Discussion in 'General Hardware' started by overclocking101, Feb 21, 2010.
whats the diff??? i cant seem to see any at all. other than cost
Some i5's don't have the integrated gpu. Other than that core count and manufacturing process. That's about it I believe.
well all the dual core i5's and i3's are 32nm all are dual core multi threaded to 4 virtuall all have a gpu core of 733 mhz WTF!!!!! maybe i3 is the outside of the wafer?? so its not as good?? idk
The i3's don't offer turbo mode, the clarkdale chips (32nm) also have the memory controller on the IGP part of the chip using an older architecture so it's not as efficient as the higher end parts. I'm using an i3 530 and it's a great little chip. Pushing 3.8 ghz on stock voltage and temperatures stay low no matter.
i5 700 series are based on Lynnfield core, quad-core, no HyperThreading, yes Turbo Boost.
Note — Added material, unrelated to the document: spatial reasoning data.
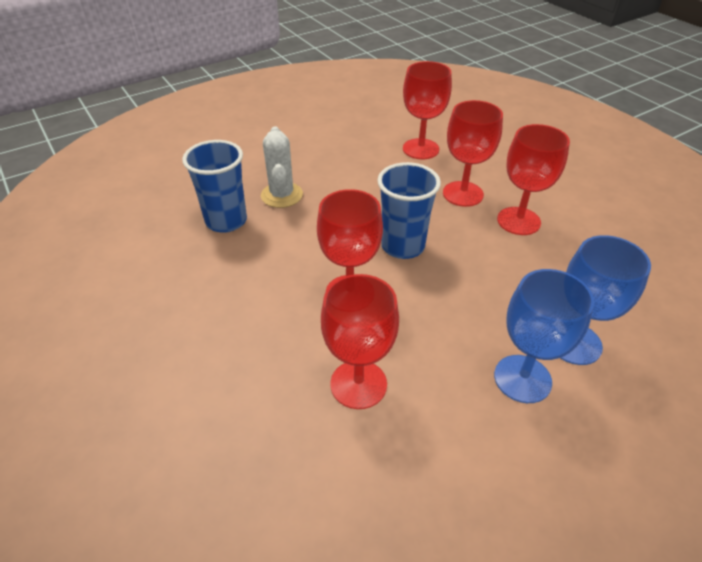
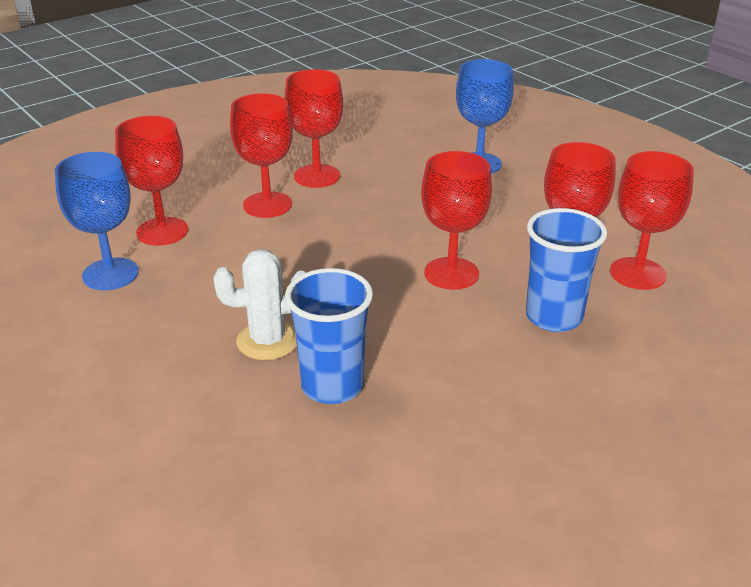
camera: 95 degrees left, 10 degrees down
(331, 447) = (637, 273): none -> red goblet
(403, 246) = (367, 242): blue cup -> blue cup (554, 317)
(522, 379) = (526, 187): blue goblet -> blue goblet (110, 274)

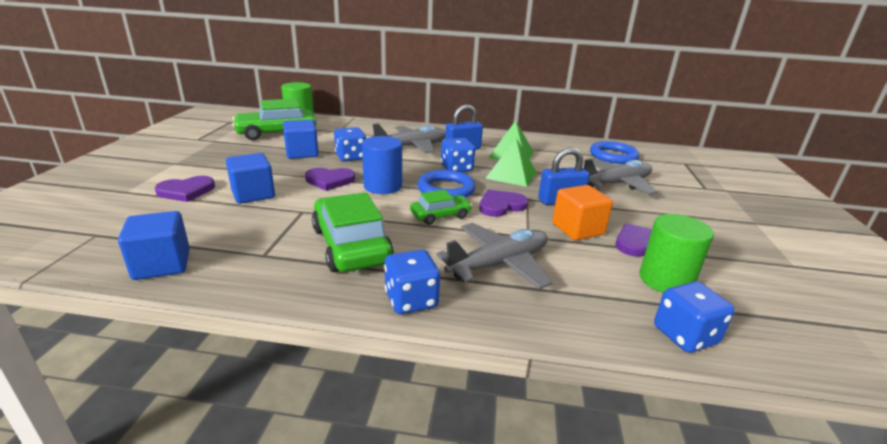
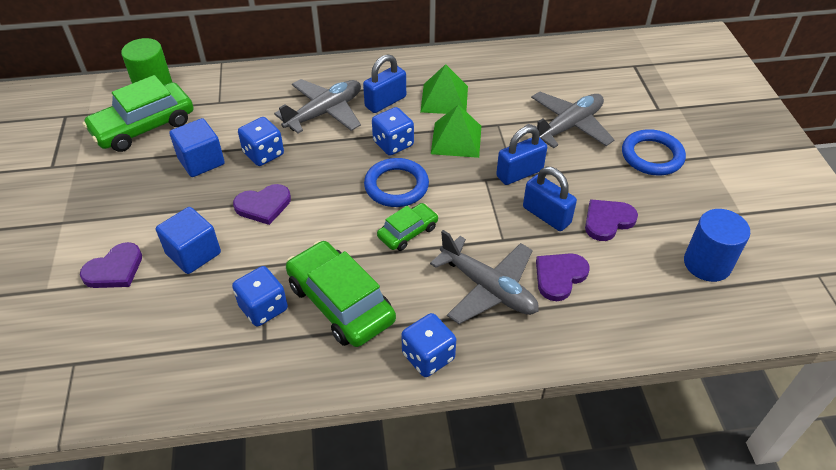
camera: 15 degrees left, 20 degrees up
(162, 264) = (175, 383): blue cube -> none
(382, 186) = (326, 199): blue cylinder -> blue cylinder (707, 263)
(499, 264) = (488, 288): grey plane -> grey plane turned 90 degrees clockwise
(501, 205) = (462, 198): purple heart -> purple heart (559, 276)
(577, 229) = (546, 215): orange cube -> blue padlock
(613, 156) = (556, 71): blue ring -> blue ring (652, 156)
(666, 280) = (635, 266): green cylinder -> none
(685, 335) = (657, 328): blue dice -> blue dice (263, 308)

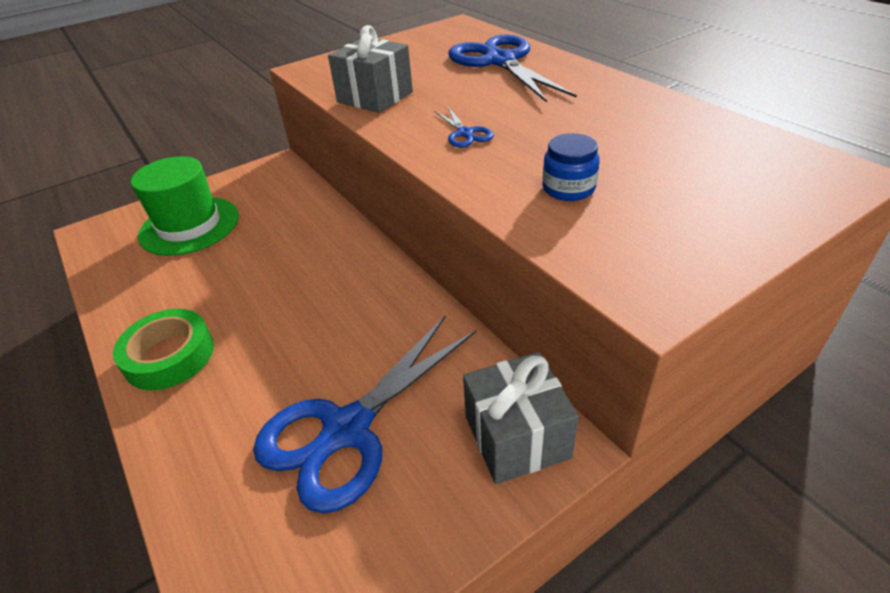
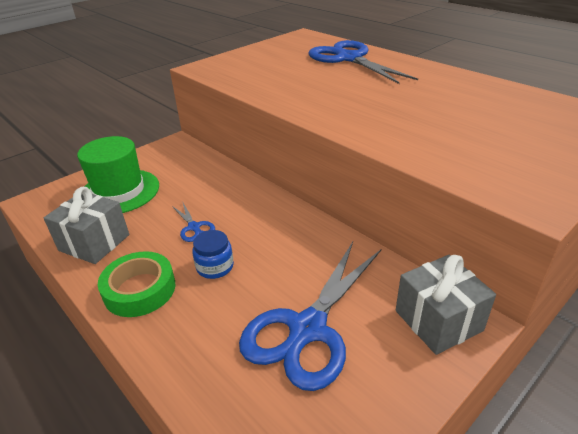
camera: 10 degrees left, 5 degrees down
(375, 97) = (266, 85): grey gift -> grey gift (94, 243)
(465, 133) = (348, 107): blue scissors -> blue scissors (194, 227)
(568, 188) = (442, 139): blue jar -> blue jar (215, 267)

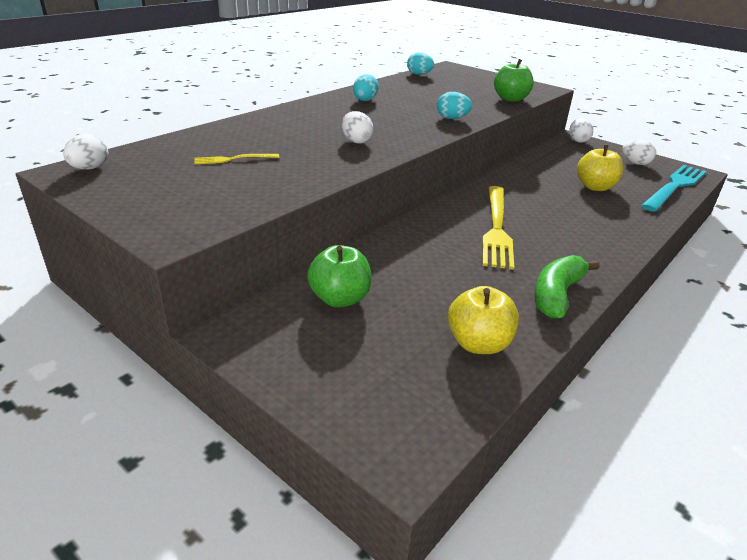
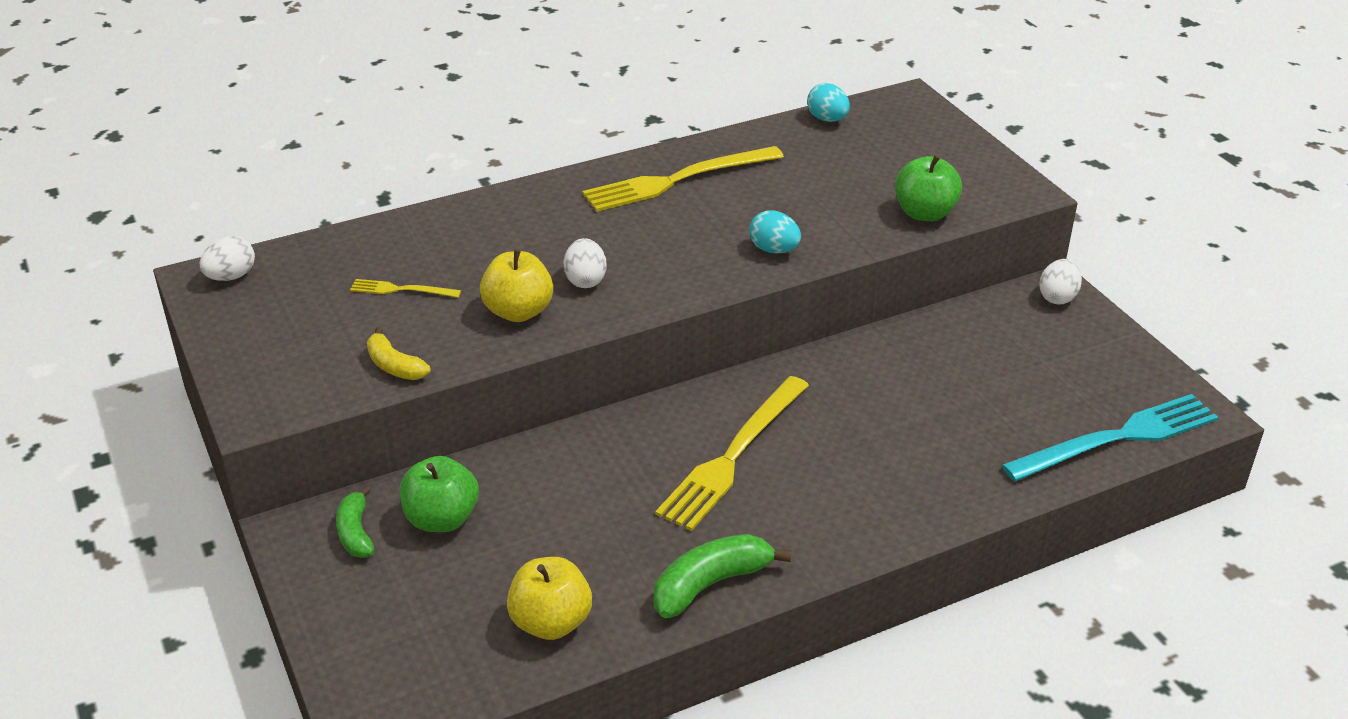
camera: 25 degrees right, 5 degrees up
(264, 196) = (394, 366): none -> yellow banana
(279, 322) = (355, 533): none -> green banana
(365, 99) = (677, 180): turquoise egg -> yellow fork
(595, 187) = (971, 410): yellow apple -> yellow apple (518, 312)
(635, 163) = (1107, 371): white egg -> none

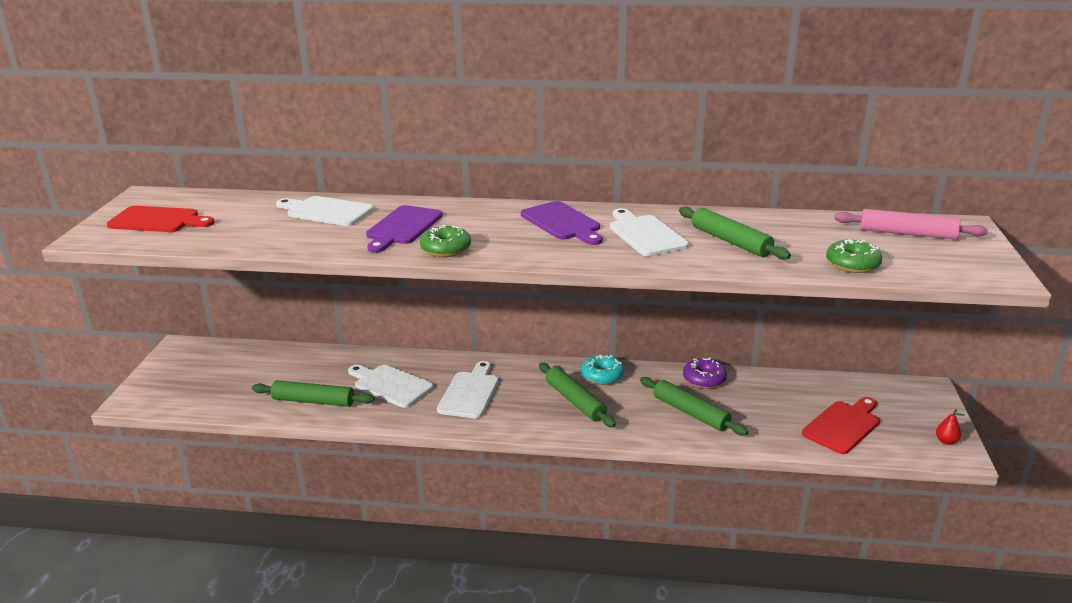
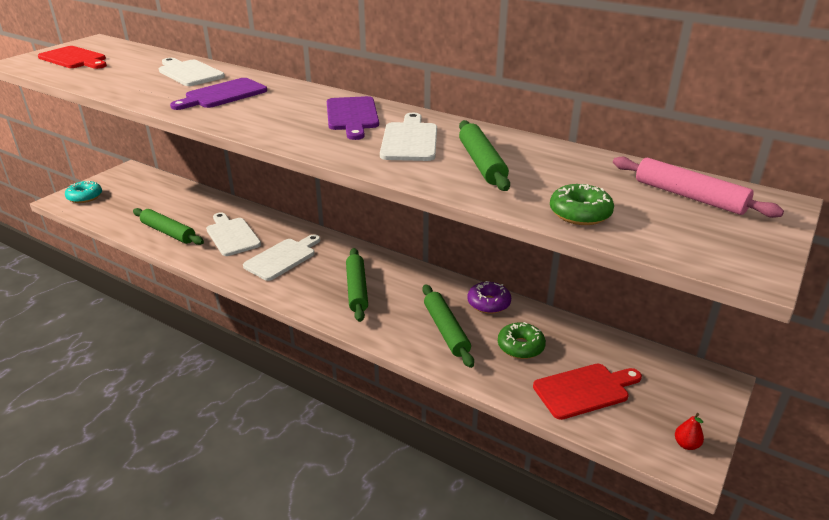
camera: 25 degrees right, 5 degrees up
(446, 249) = (227, 118): green donut -> green donut (520, 346)
(602, 375) = (401, 274): turquoise donut -> turquoise donut (85, 197)

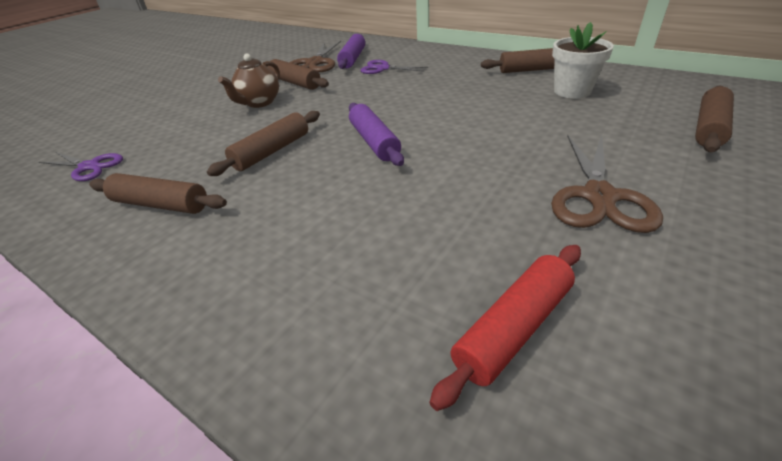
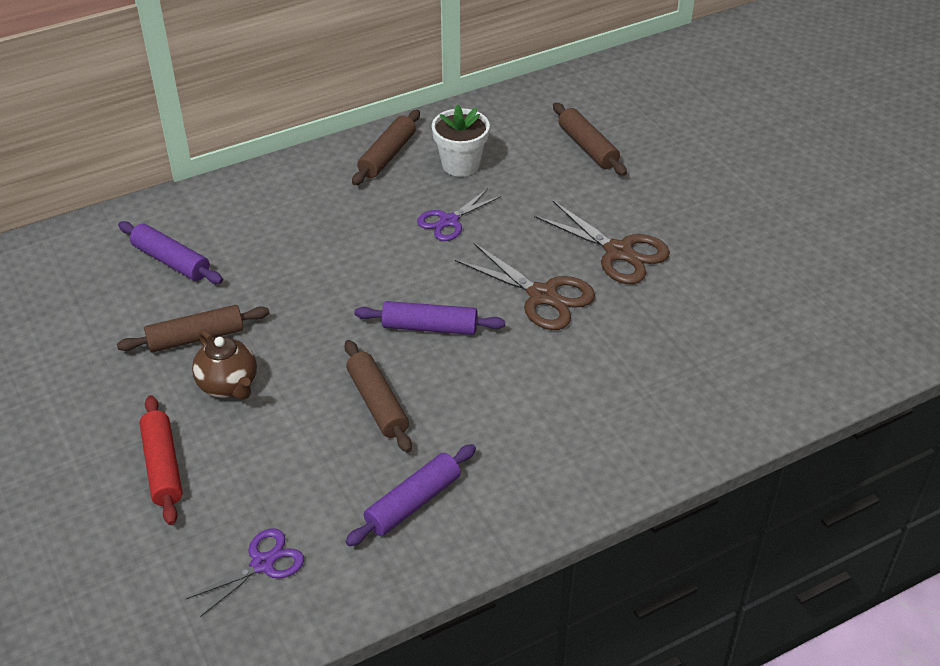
camera: 65 degrees left, 5 degrees up
(161, 204) = (413, 502): brown rolling pin -> purple rolling pin
(315, 63) = (140, 299): brown scissors -> brown scissors (542, 296)
(383, 68) = (244, 250): purple scissors -> purple scissors (449, 221)
(513, 328) = (696, 353): red rolling pin -> red rolling pin (163, 466)

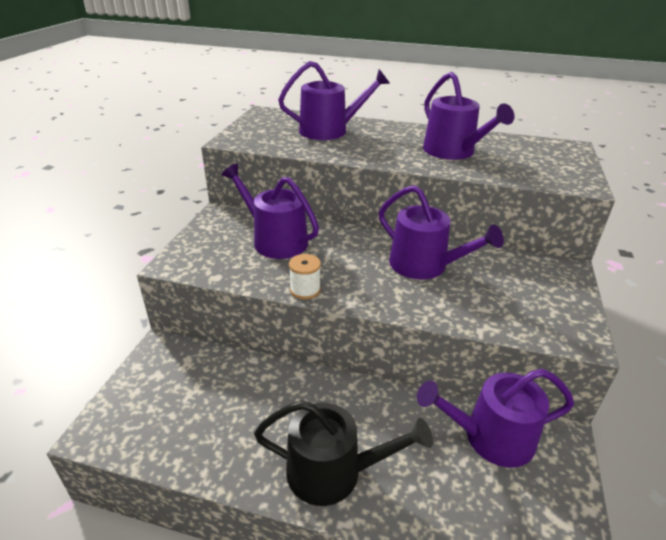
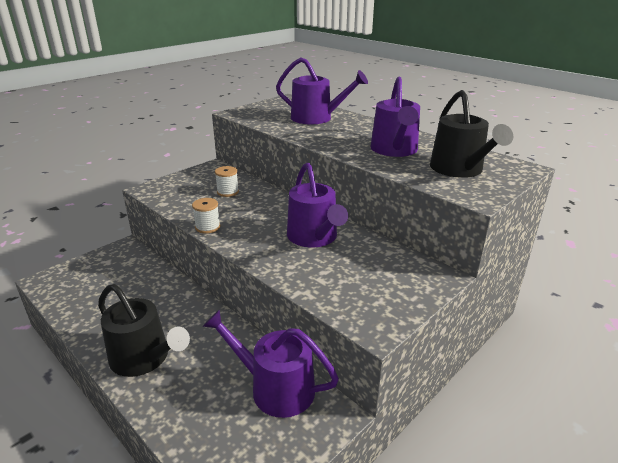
camera: 30 degrees right, 5 degrees down
(275, 240) = (228, 192): purple watering can -> white spool
(531, 160) = (459, 170): none -> black watering can

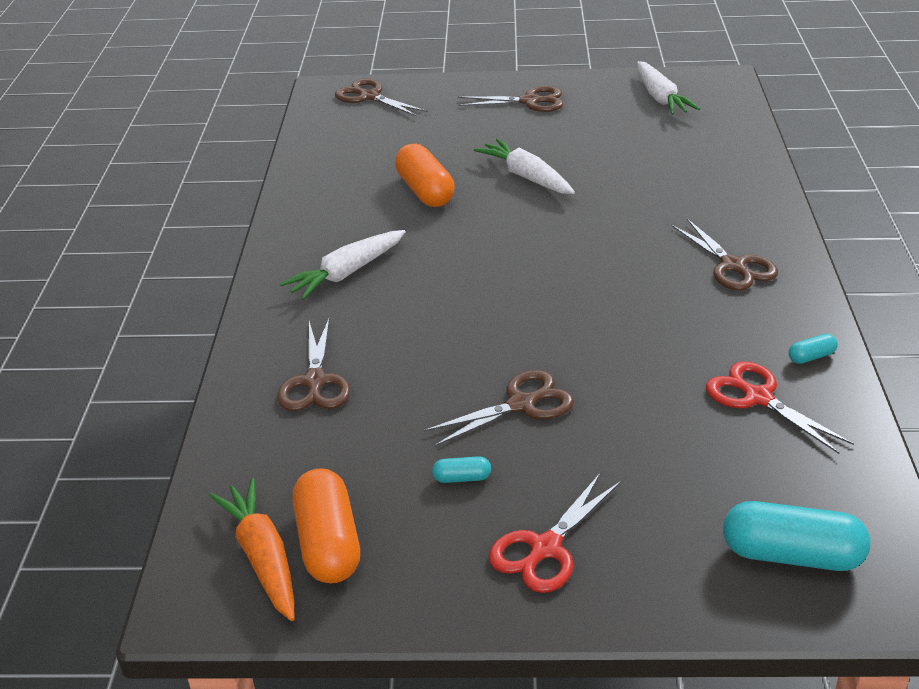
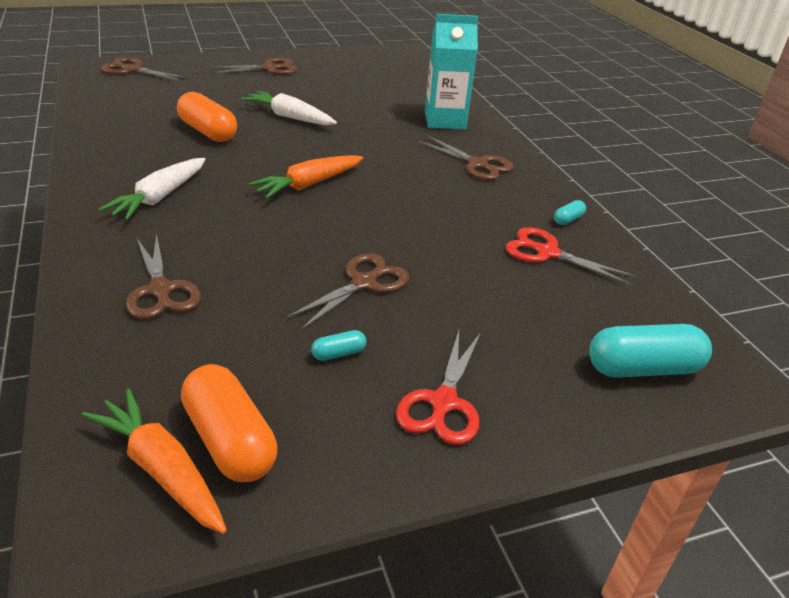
camera: 25 degrees left, 0 degrees up
(512, 274) = (309, 185): none -> orange carrot
(660, 98) = (367, 63): white carrot -> none
(722, 196) = (445, 121): none -> turquoise carton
i5 600 series are based on Clarkdale core, dual-core, yes HyperThreading, yes Turbo Boost.
i3 500 series are based on Clarkdale core, dual-core, yes HyperThreading, no Turbo Boost.
To a T
thanx btarunr thats what I needed to know!
To a T? what does that mean?
just a phrase, usually used to state that something was done very precisely
Is turbo boost any use?
takes the multiplier from stock to 1 higher, like on my i5 650 it runs 24x133 for 3.2ghz stock, but with turbo boost on it will go to 25x133 for 3.33ghz.
Useless for people who overclocks then
the nice thing for overclocking, i know with on all of the x58 boards i had, and this h55 i have now, you can manually set the multiplier to the turbo boost multi, my guess turbo makes more sense on a pre built pc with a bios where you cannot select the multi
Turbo is more than just an up 1 multi kinda thing. When the PC is at low use and only requires 2 or even one core the multi can go as high as 25 for one core from the stock, lets say, 21.
With overclocking it matters less, but you can manually set 22X on most boards, even though the proc says 21X. With my 860/GB UD7 combo I can set 25X as well( I assume other boards do the same thing) This latter half is not as turbo related per say, but you can still use the benefits.
Damn you dark*shakes fist* you type faster
I'm pretty sure turbo mode can also shut down a number of cores and boost a single core or two cores to around 3.2-3.6 GHz (depending on CPU), which is useful for single threaded apps.
What does this integrated GPU do? surely it doesnt supersede the PCI-E card? or just complement it?
you use the intergrated GPU rather then buy a separate PCI-E card, works out cheaper for lower end builds.
If you don't have a PCIe graphics solution, then you will have to use the intergrated GPU. However, if you have a graphics card, then the intergrated GPU becomes useless.